For a founder, this means spending disproportionate time on treasury management instead of building product. It's a tax on doing business that competitors in India, Poland, or the Philippines don't pay.
Infrastructure Gaps
Power outages remain common outside major cities. Internet connectivity, while improving, is inconsistent. The average broadband speed in Pakistan is around 15 Mbps—functional, but not the fiber-to-the-home experience that developers in Seoul or Singapore take for granted. When your deployment pipeline breaks because the power went out mid-push, it's hard to compete on reliability.
Brain Drain
The best developers leave. This is the uncomfortable truth that industry boosters avoid. Top talent from Pakistani universities gets recruited by Google, Meta, Microsoft, and Amazon. They move to the US, Canada, UK, or Gulf countries. The ones who stay often do so because of family obligations or visa issues, not because Pakistan is their first choice.
This creates a hollowing out of the middle. You have junior developers and you have people who couldn't leave, but the senior technical leaders who should be building the next generation of companies are in Mountain View or Dubai. The mentorship gap compounds over time.
The Outsourcing Trap
Here's the deeper issue: Pakistan's software industry is predominantly service-based. We build software for others. Outsourcing, staff augmentation, agency work—these are the dominant models. Very few Pakistani companies build products that they own and sell globally.
This matters because services scale linearly. To double revenue, you roughly need to double headcount. Products scale exponentially—the same team can serve 10x more customers without proportional cost increases. The wealth creation potential is fundamentally different.

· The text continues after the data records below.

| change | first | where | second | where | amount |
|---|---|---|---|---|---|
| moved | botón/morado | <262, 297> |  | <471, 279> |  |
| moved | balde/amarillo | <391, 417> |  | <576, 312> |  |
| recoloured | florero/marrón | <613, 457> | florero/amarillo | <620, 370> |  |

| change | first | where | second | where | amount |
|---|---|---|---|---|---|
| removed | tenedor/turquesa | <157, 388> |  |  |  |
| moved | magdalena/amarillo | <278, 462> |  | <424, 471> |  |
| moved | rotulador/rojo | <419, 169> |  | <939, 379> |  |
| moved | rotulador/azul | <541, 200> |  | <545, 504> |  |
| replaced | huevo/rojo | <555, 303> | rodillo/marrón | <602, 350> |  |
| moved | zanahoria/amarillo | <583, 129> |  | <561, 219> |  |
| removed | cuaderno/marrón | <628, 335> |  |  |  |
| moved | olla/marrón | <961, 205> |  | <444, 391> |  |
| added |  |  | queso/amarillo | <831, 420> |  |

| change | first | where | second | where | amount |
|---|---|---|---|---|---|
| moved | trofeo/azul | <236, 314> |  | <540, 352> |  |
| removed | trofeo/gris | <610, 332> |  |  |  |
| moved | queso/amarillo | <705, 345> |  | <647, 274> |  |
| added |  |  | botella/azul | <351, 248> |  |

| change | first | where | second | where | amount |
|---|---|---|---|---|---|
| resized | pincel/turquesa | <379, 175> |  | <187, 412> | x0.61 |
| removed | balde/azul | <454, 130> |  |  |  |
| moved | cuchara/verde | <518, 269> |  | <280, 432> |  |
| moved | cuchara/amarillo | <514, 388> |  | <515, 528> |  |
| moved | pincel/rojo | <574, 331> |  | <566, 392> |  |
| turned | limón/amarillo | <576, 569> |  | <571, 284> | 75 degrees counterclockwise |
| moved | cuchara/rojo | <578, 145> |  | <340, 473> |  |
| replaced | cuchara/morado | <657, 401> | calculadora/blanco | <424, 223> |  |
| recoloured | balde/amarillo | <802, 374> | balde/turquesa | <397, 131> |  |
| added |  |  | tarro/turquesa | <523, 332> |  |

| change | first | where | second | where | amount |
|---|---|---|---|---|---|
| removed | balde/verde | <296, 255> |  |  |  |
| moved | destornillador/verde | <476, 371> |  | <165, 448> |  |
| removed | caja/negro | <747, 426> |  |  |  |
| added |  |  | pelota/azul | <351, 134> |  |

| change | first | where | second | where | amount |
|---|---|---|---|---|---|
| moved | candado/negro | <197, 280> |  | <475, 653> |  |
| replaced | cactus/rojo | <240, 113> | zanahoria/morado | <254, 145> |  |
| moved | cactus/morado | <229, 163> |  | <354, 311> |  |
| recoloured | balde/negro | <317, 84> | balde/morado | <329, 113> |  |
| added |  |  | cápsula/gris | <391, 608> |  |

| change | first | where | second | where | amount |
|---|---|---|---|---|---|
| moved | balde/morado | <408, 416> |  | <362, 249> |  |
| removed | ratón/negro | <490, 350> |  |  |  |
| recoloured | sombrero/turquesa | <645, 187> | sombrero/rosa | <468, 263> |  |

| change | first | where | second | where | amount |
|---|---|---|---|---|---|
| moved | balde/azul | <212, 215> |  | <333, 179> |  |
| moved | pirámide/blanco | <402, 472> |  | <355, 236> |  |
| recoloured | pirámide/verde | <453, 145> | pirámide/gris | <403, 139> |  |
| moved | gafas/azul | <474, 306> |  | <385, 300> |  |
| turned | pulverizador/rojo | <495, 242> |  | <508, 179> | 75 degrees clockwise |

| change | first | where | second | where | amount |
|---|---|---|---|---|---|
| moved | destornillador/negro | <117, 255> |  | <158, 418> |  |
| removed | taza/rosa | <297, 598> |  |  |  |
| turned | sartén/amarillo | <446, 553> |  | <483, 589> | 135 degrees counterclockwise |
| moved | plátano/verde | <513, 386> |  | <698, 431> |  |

Why does this happen? Partly it's the payment infrastructure—selling SaaS globally requires payment processing that doesn't exist smoothly. Partly it's risk aversion—services have guaranteed revenue while products are speculative. Partly it's a lack of venture capital—the funding ecosystem that enables product companies to operate at a loss while growing barely exists here.
What Needs to Change
The path forward isn't mysterious. It requires:
- Payment infrastructure reform: Make it trivially easy to receive international payments. This single change would unlock billions in economic activity.
- Venture capital development: Local funds that understand local context and can write checks that let founders take product risk.
- Retention incentives: Tax breaks, stock option frameworks, and quality of life improvements that make staying competitive with leaving.
- Product company role models: Success breeds success. Pakistan needs its Atlassian or Shopify—a globally successful product company that proves it can be done from here.
The Optimistic Take
Despite everything, I'm building here. The talent exists. The cost structure is real. The hunger is genuine. The problems are solvable—they're policy and infrastructure issues, not fundamental limitations.
Pakistan's software industry is at an inflection point. It can continue as a low-cost services provider, competing on price in a race to the bottom. Or it can level up, building products and companies that compete on quality and innovation. The next decade will determine which path it takes.
I'm betting on the latter. But it requires being honest about both the advantages and the issues. Sugar-coating the problems doesn't help anyone.